If you woke up in someone else’s body, would you feel like you or them? Swedish researchers recently explored just such a question, with intriguing results.
They found that when friends swapped bodies in a perceptual illusion, their beliefs about their own personality became more similar to their beliefs about the friend’s personality.
The finding, they say, suggests that the close tie between our psychological and physical sense of self is also involved in functions like memory: when our mental self-concept doesn’t match our physical self, our memory can become impaired.
And that may be valuable when assessing psychiatric disorders such as depression or depersonalisation, where people feel an incoherence between their mental state and their bodies.
“We show that the self-concept has the potential to change really quickly, which brings us to some potentially interesting practical implications,” says Pawel Tacikowski from the Karolinska Institutet, first author of the team’s paper in the journal iScience.

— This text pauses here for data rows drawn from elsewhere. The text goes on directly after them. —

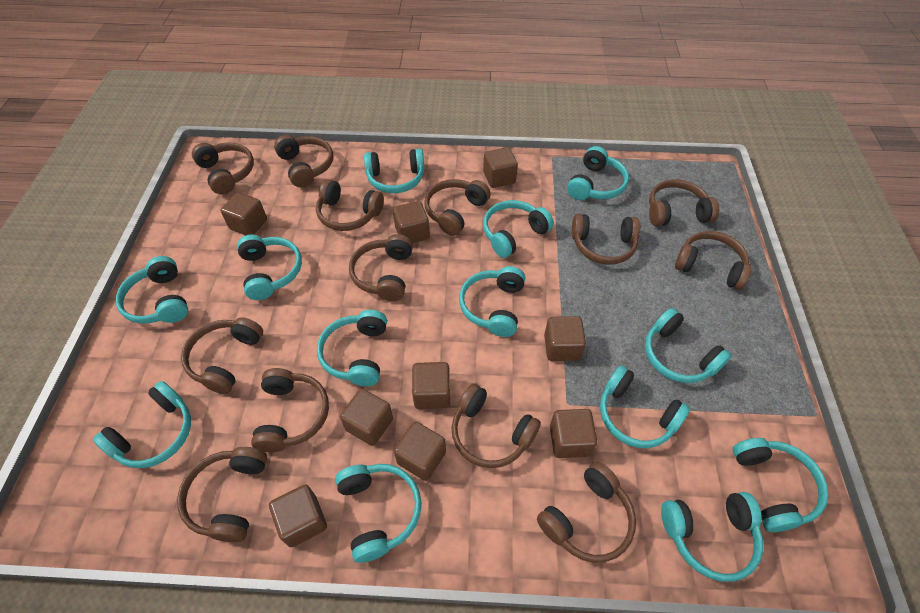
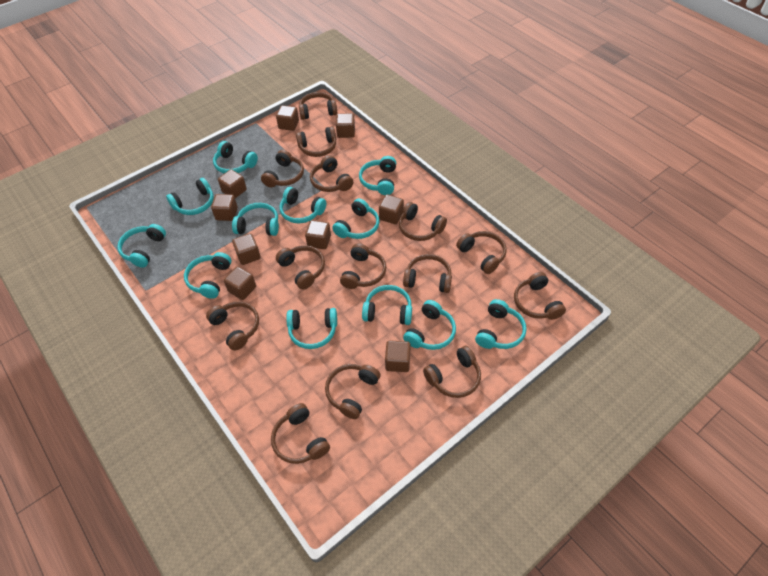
brown headphones: 13 -> 14
turquoise headphones: 13 -> 12

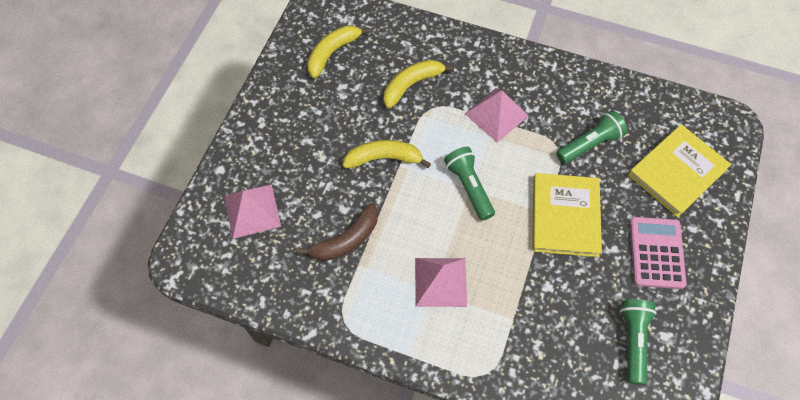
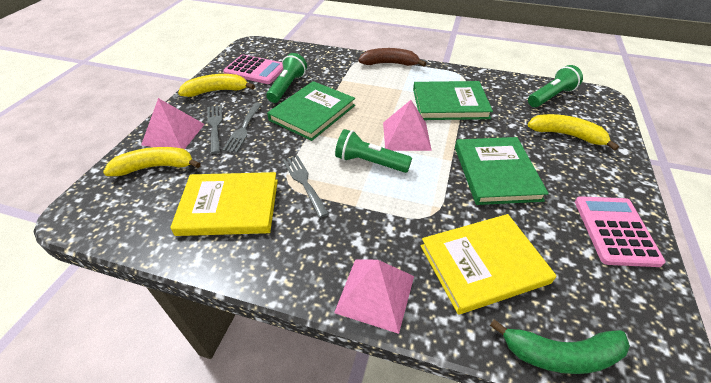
green banana: 0 -> 1
green book: 0 -> 3
grey fork: 0 -> 3
pink calculator: 1 -> 2

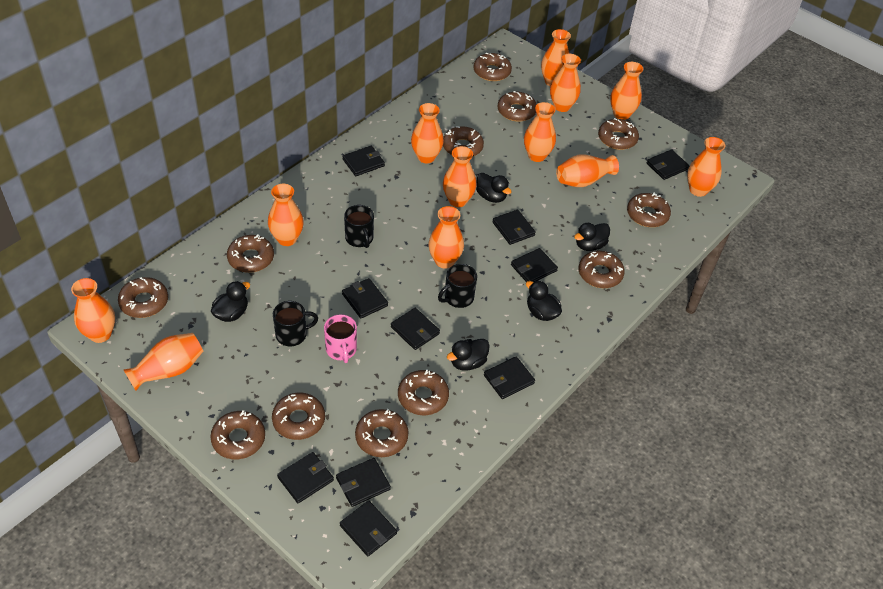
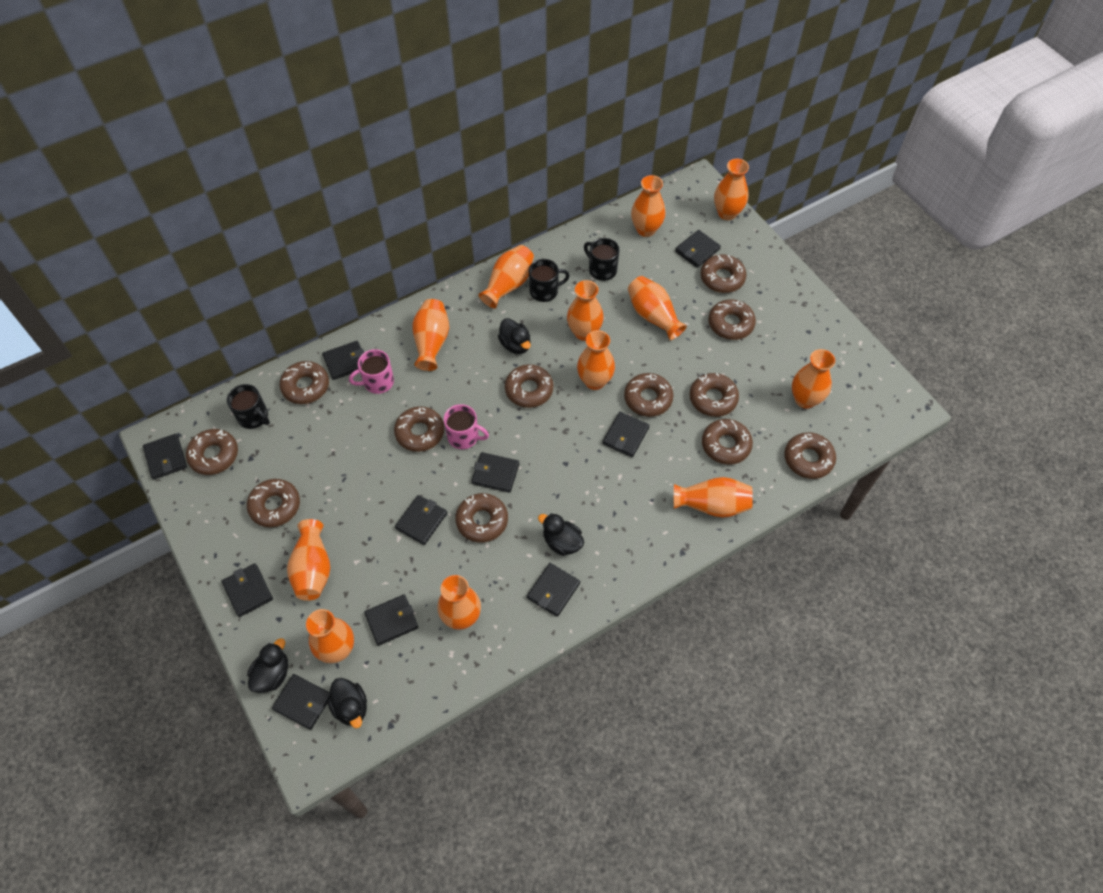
black duck: 5 -> 4
pink mug: 1 -> 2

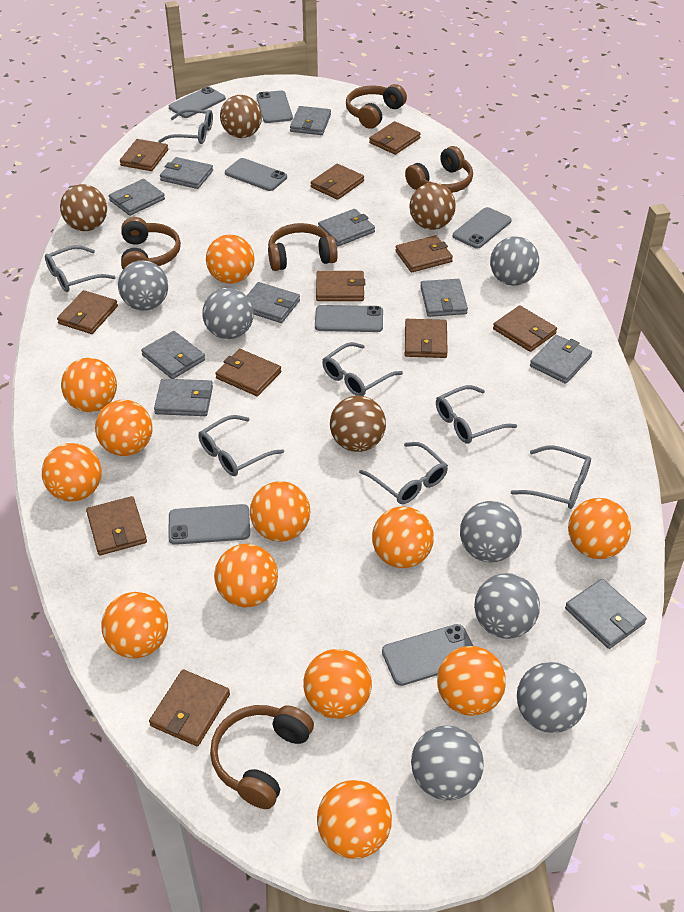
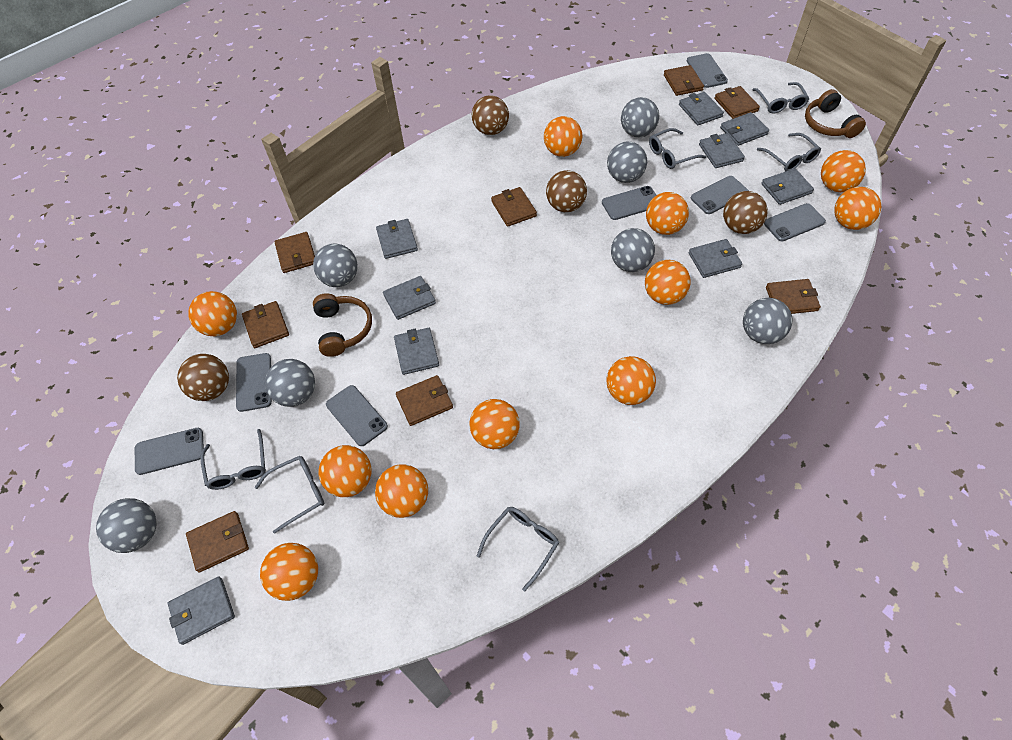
brown headphones: 5 -> 2
brown wallet: 11 -> 8
grey glasses: 7 -> 6
grey wallet: 10 -> 9
orange ball: 12 -> 11

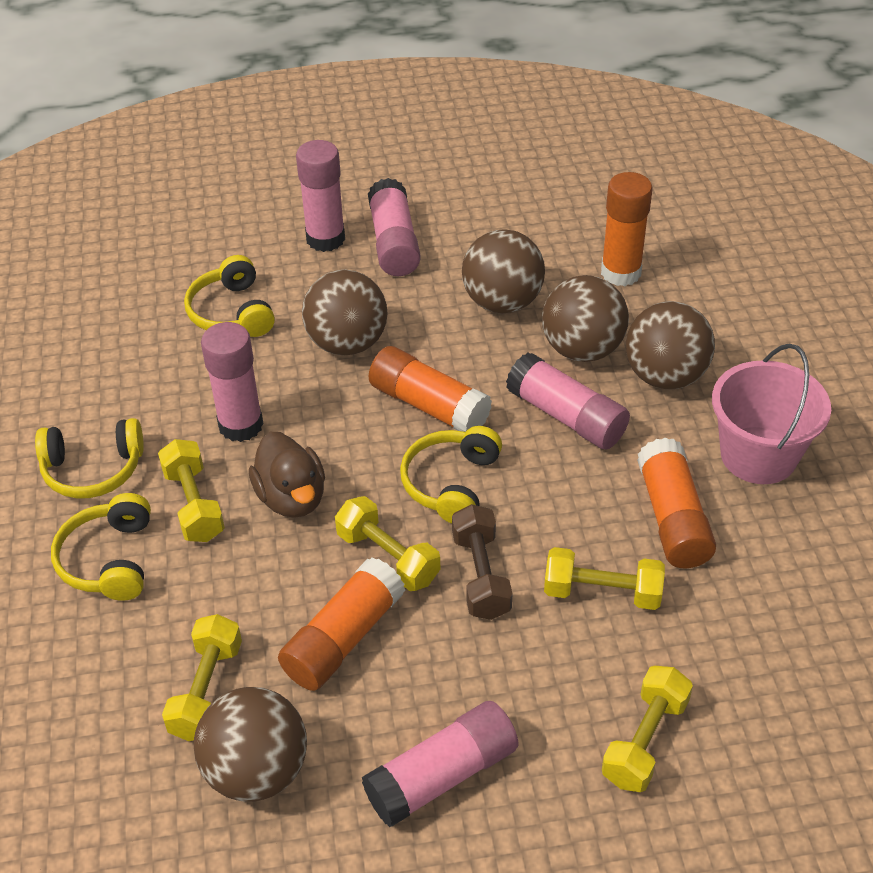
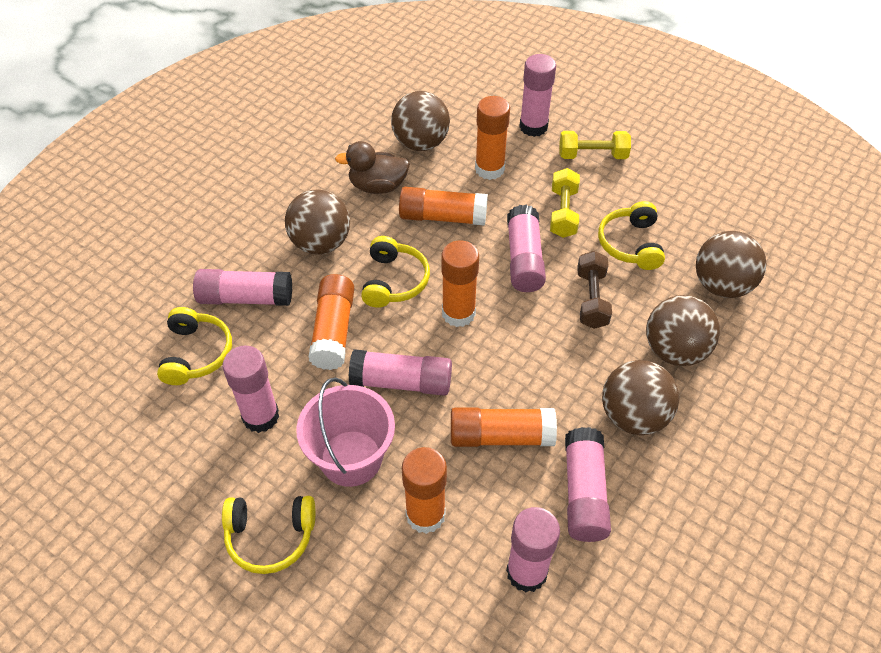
orange glue stick: 4 -> 6
pink glue stick: 5 -> 7
yellow dumbbell: 5 -> 2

“People who suffer from depression often have very rigid and negative beliefs about themselves that can be devastating to their everyday functioning. If you change this illusion slightly, it could potentially make those beliefs less rigid and less negative.”
For the study, the researchers fitted pairs of friends with goggles showing live feeds of the other person’s body from a first-person perspective and simultaneously applied touches to corresponding body parts so both could also feel what they saw in the goggles.
After just a few moments, the illusion generally worked. When they threatened a friend’s body with a prop knife, the participant broke into a sweat as if they were the one being threatened.
Before the body swap, participants were asked to rate their friend on traits such as talkativeness, cheerfulness, independence and confidence. Compared to this baseline, when they did the same during the swap they tended to rate themselves as more similar to the friend whose body they were in.
Participants also tended to perform worse on memory tests. Intriguingly, however, those who more fully embraced their friend’s body as their own and significantly adjusted their personality ratings to match how they rated their friend performed better on the tests than those who indicated they felt disconnected from their body.
The researchers say this could be because they had less “self-incoherence”, meaning that their mental and physical self-representations still aligned.
The study did have limitations, not the least, the authors note, that the memory task assessed only episodic recognition memory; that is, whether participants remembered encountering specific items during the preceding study session or not.
Nevertheless, they believe the findings demonstrate “that coherence between the bodily and conceptual self-representations is important for the normal encoding of episodic memories”.
The next step, Tacikowski says, is to formulate a more general framework for how the sense of self is constructed across the bodily and psychological levels.
“Now, my mind is occupied with the question of how this behavioural effect works: what the brain mechanism is. Then, we can use this model for more specific clinical applications to possibly develop better treatments.”